North Aurora trustees Monday will let a developer know what they think of a proposal to put 374 houses, townhouses and duplexes on the site of the former Fox Valley Country Club.

The concept is for an age-targeted "active adult" subdivision called Lincoln Valley on the Fox, at 2500 N. River Road (Route 25).

The plan was initially presented to the board's development committee Sept. 20, and called for 402 units, on straight streets laid out in a grid. The committee felt that was too many units, and also suggested a more curving street layout.

There would be two- and three-bedroom ranch houses and townhouses, and two-bedroom duplexes. The company estimates sales prices in the $200,000s and $300,000s, depending on the unit size and interior finishes.

As presented, it would require permission to deviate from village regulations on lot size, width and coverage; the depth of the front, rear, side and corner yards; and the width of right of way for roads. It would also need to be rezoned from R-1 residential zoning to R-1, R-2 and R-3, to accommodate the duplexes and townhouses.

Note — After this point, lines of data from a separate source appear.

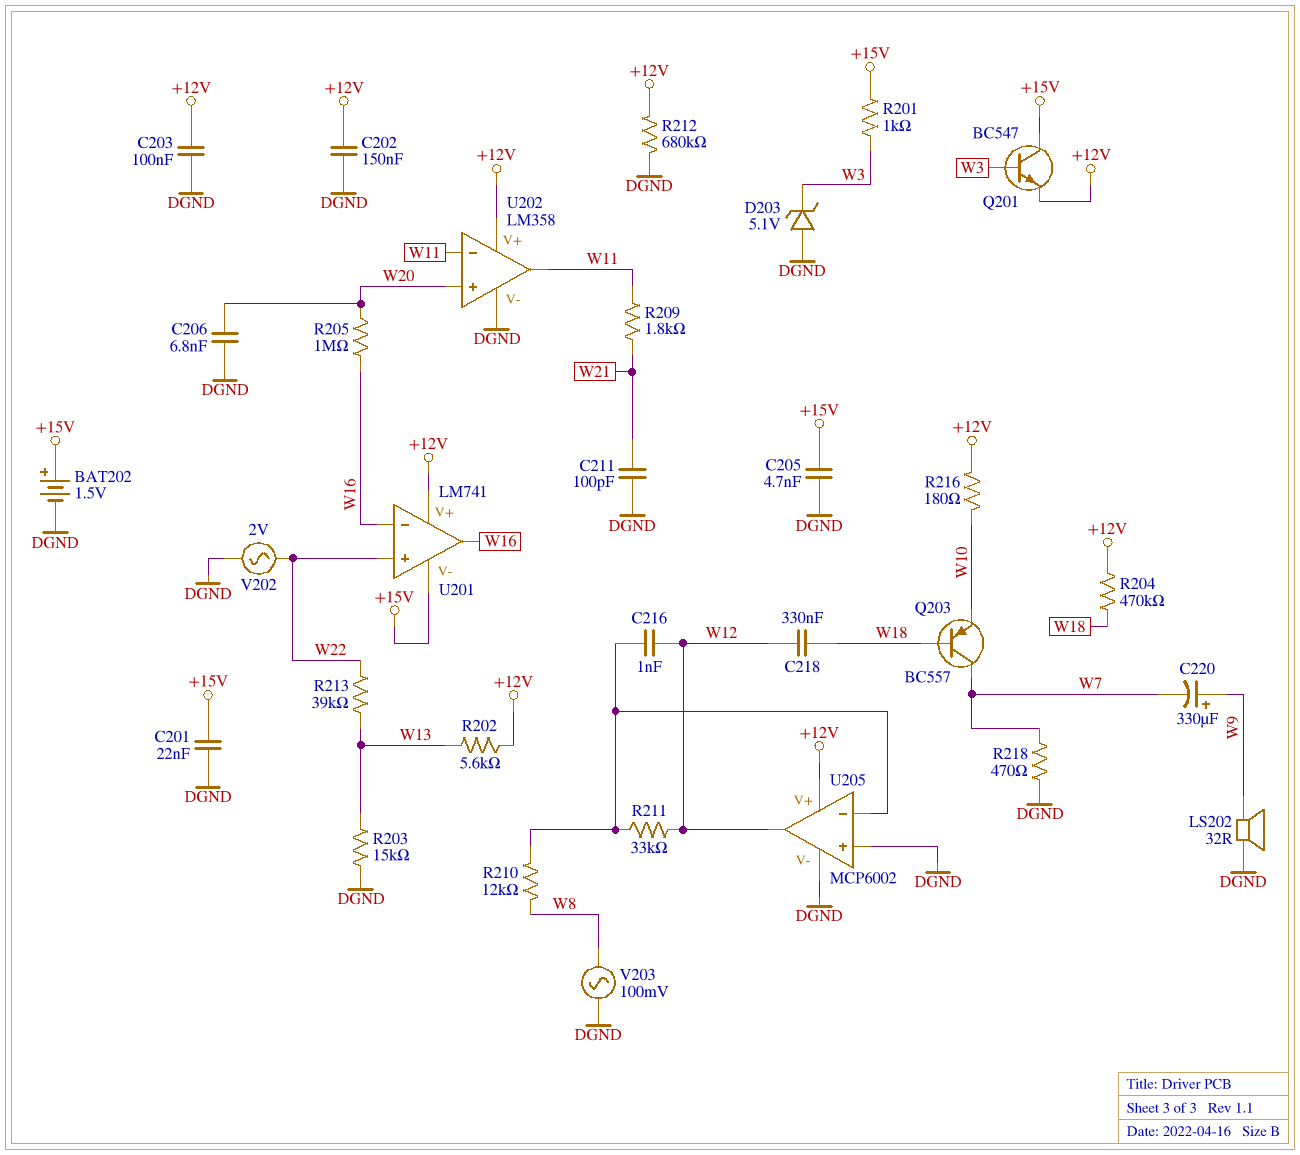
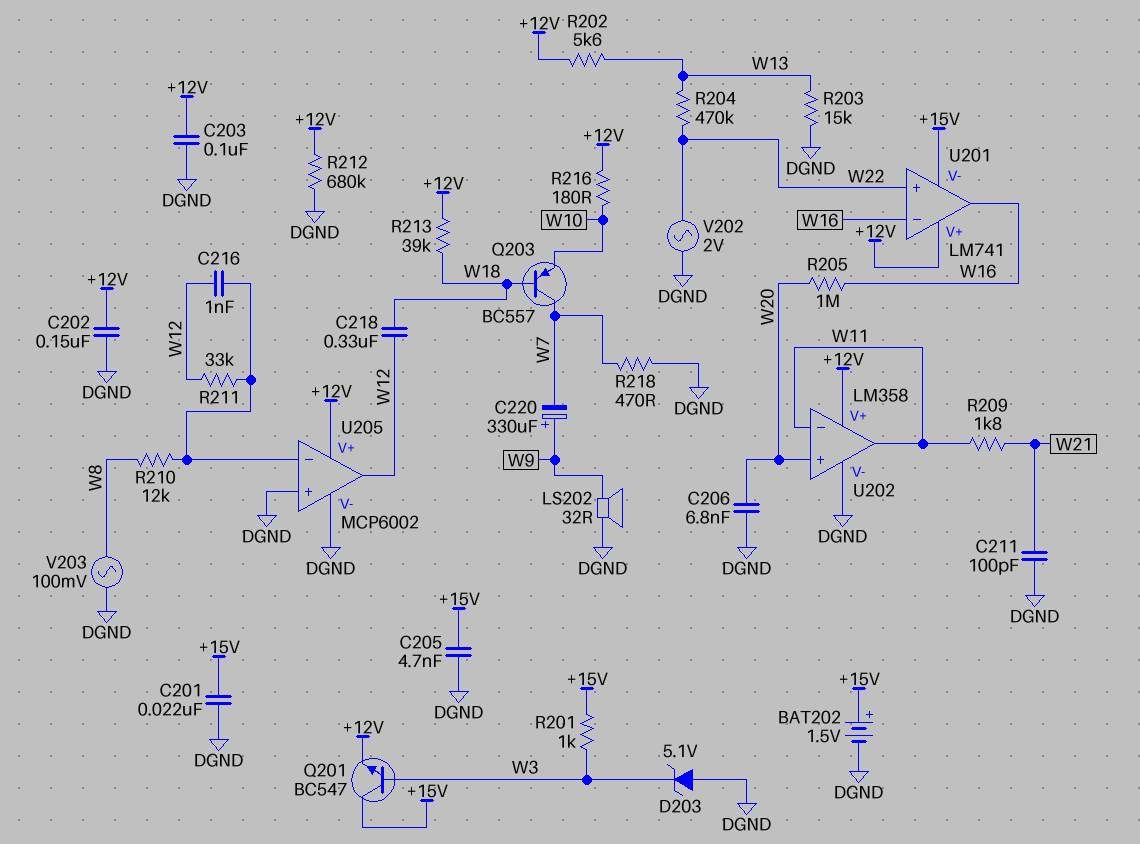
R204: 470k (+12V, W18) -> 470k (W13, W22)
R213: 39k (W13, W22) -> 39k (+12V, W18)

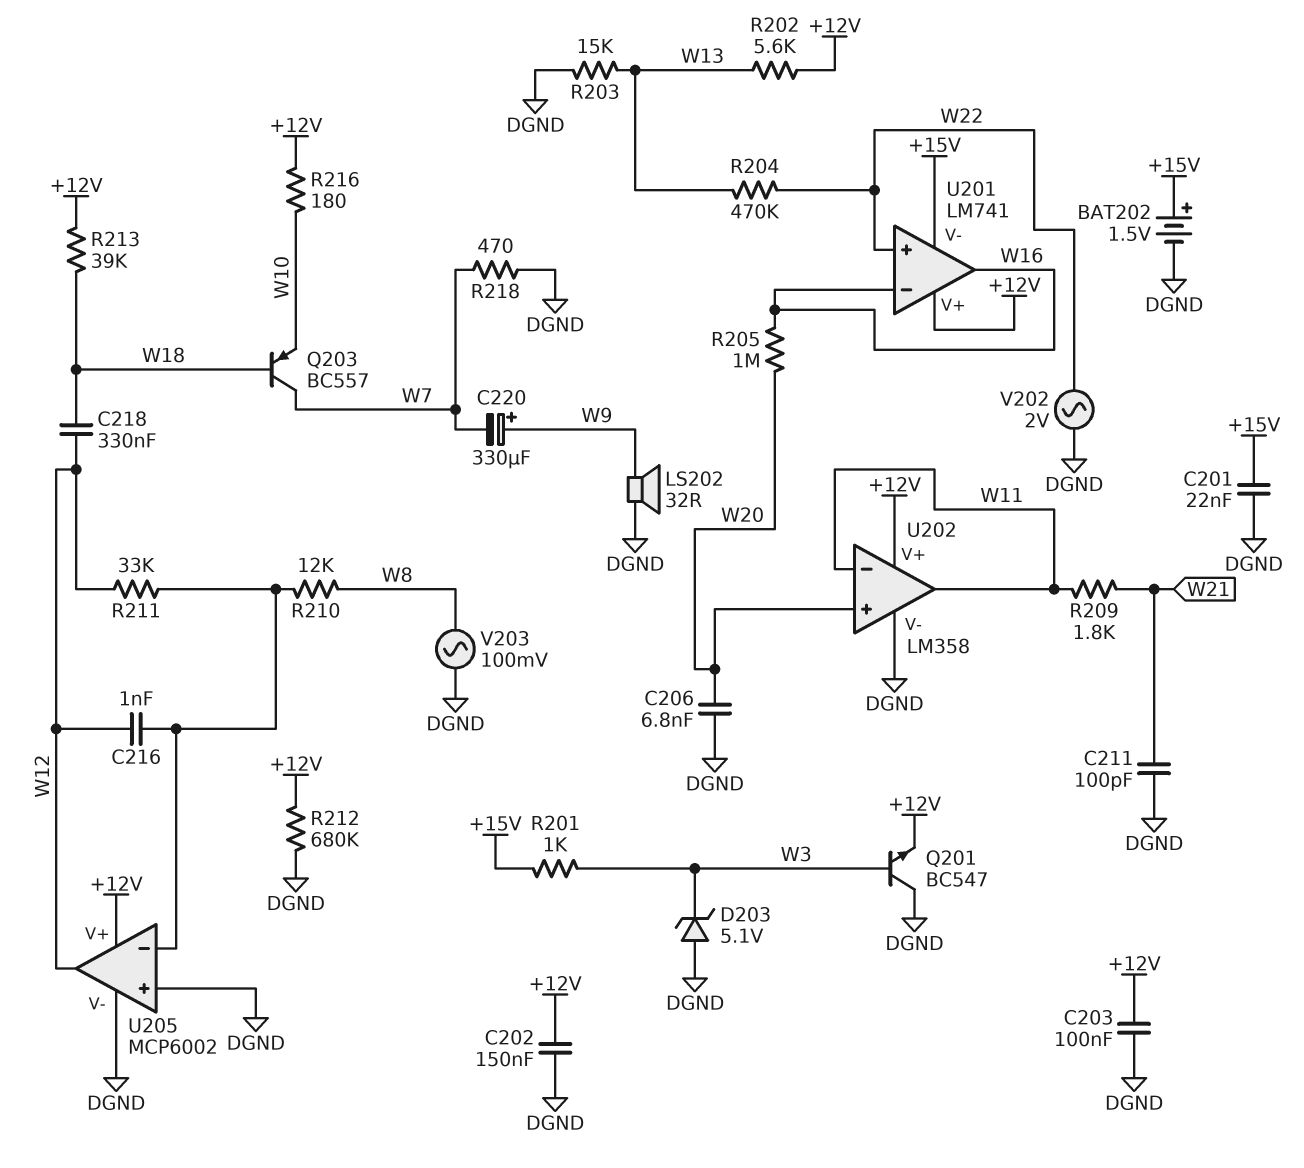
C205: 4.7nF (+15V, DGND) -> none
Q201: NPN BC547 (B W3, C +15V, E +12V) -> NPN BC547 (B W3, C DGND, E +12V)

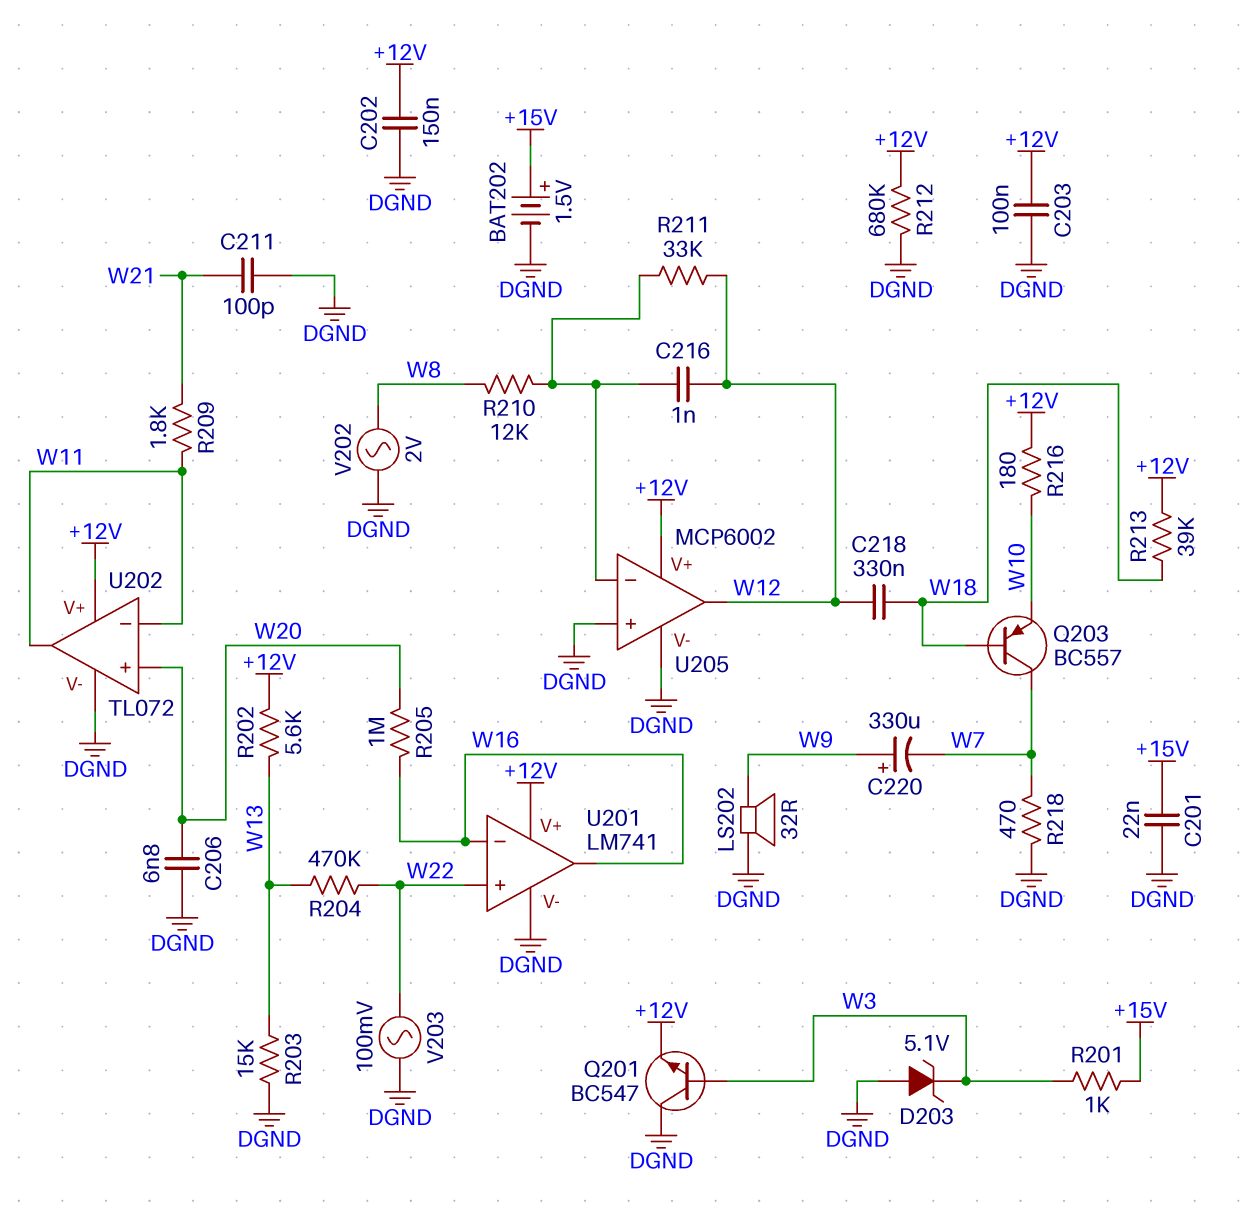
U201 pin V-: +15V -> DGND
U202: LM358 -> TL072
V202: AC 2V (DGND, W22) -> AC 2V (DGND, W8)
V203: AC 100mV (DGND, W8) -> AC 100mV (DGND, W22)

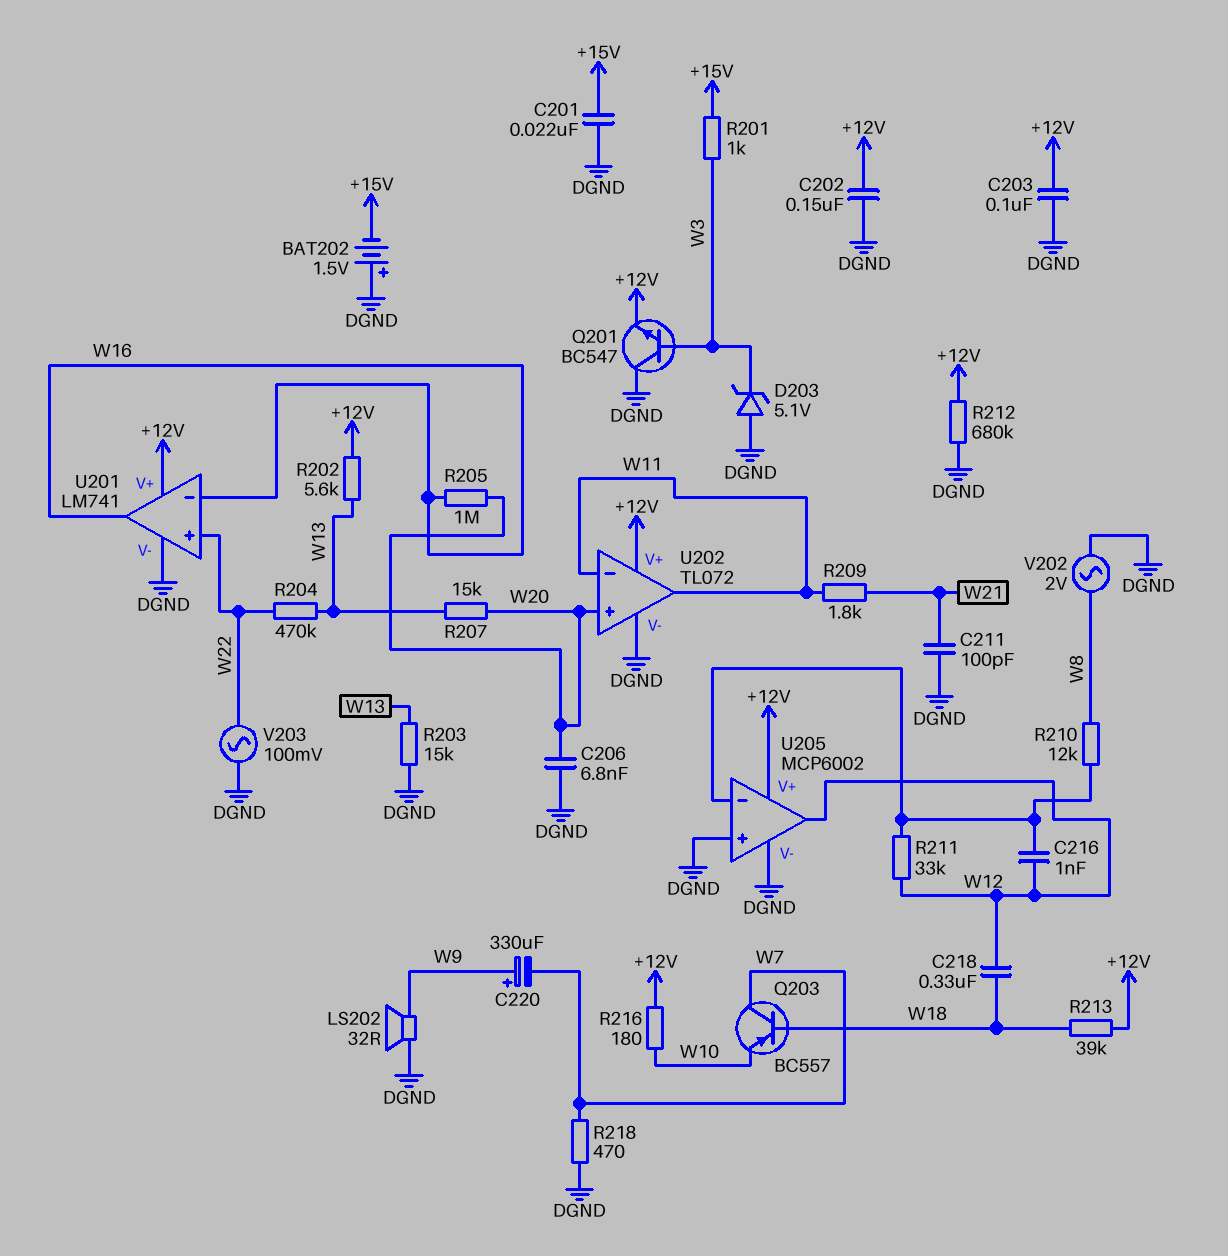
BAT202: 1.5V (plus +15V, minus DGND) -> 1.5V (plus DGND, minus +15V)
R207: none -> 15k (W13, W20)

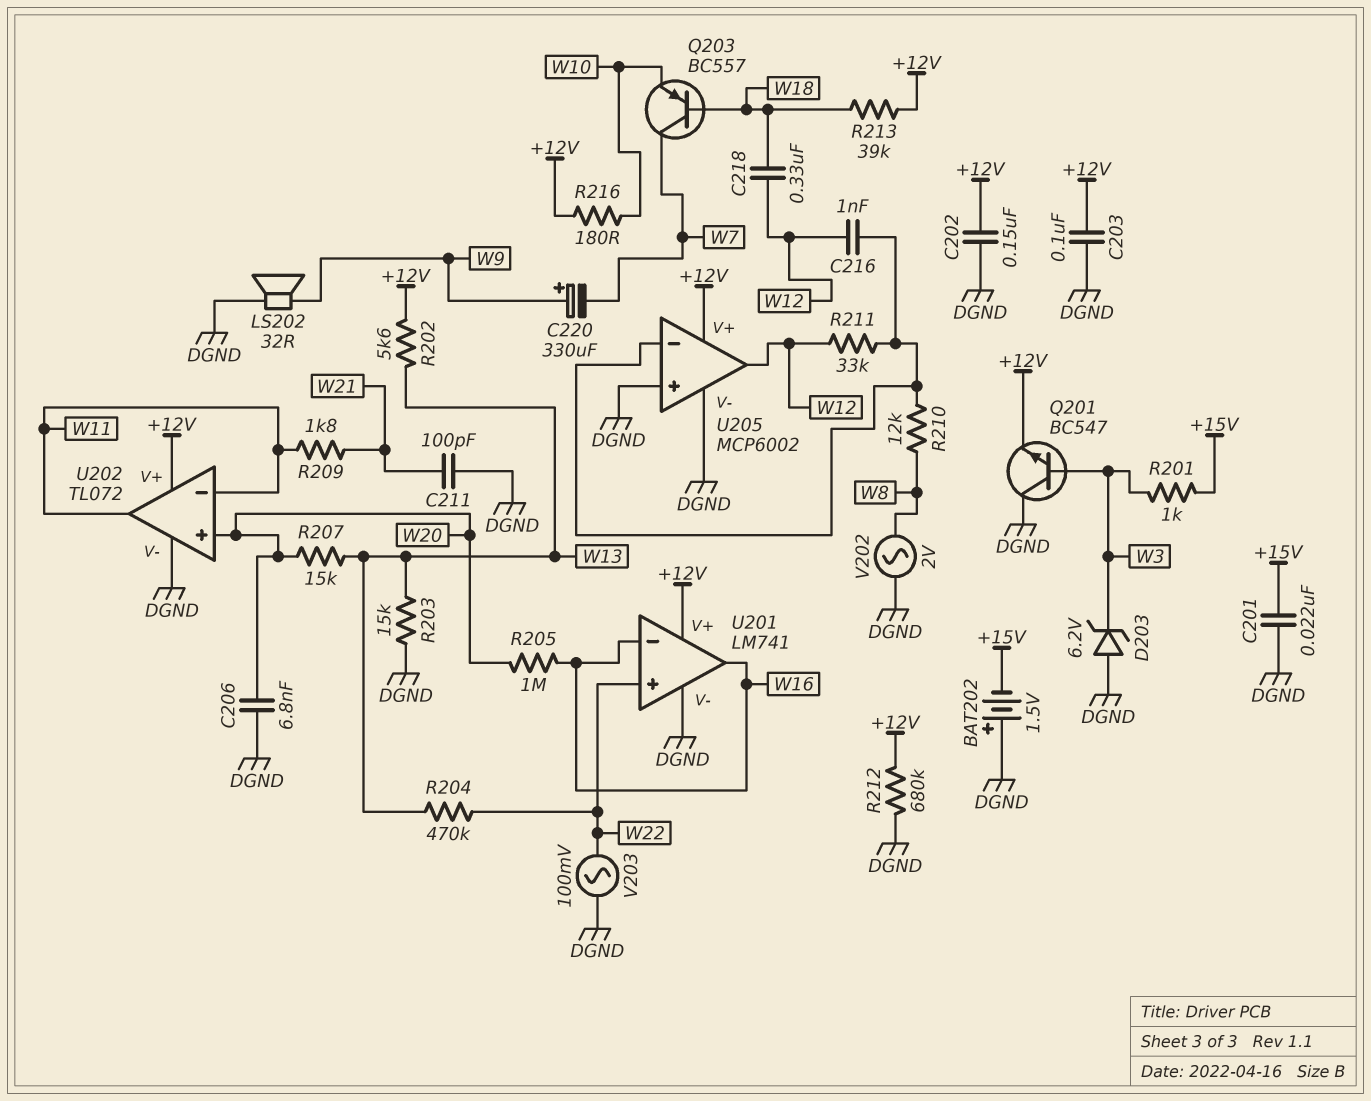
D203: zener 5.1V (A DGND, K W3) -> zener 6.2V (A DGND, K W3)
R218: 470 (DGND, W7) -> none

D.R. Horton representatives told the development committee the target market is older adults who may still be working but don't want to take care of large yards or do tasks such as shoveling snow. Those jobs would be done by maintenance workers hired by a homeowners association. While legally anybody could live there (unlike an "age-restricted" development), the company believes people with young children would not buy there due to the smaller yards and small amount of storage space.

The City of Aurora owns the 102-acre club, and shut it in the fall of 2015. It is selling the site for $5.3 million to D.R. Horton, contingent on North Aurora approving the development.

The committee of the whole meeting starts after the 7 p.m. village board meeting.

No vote will be taken. Afterward, it will be up to the developer to decide whether to pursue the plan, which would require public hearings.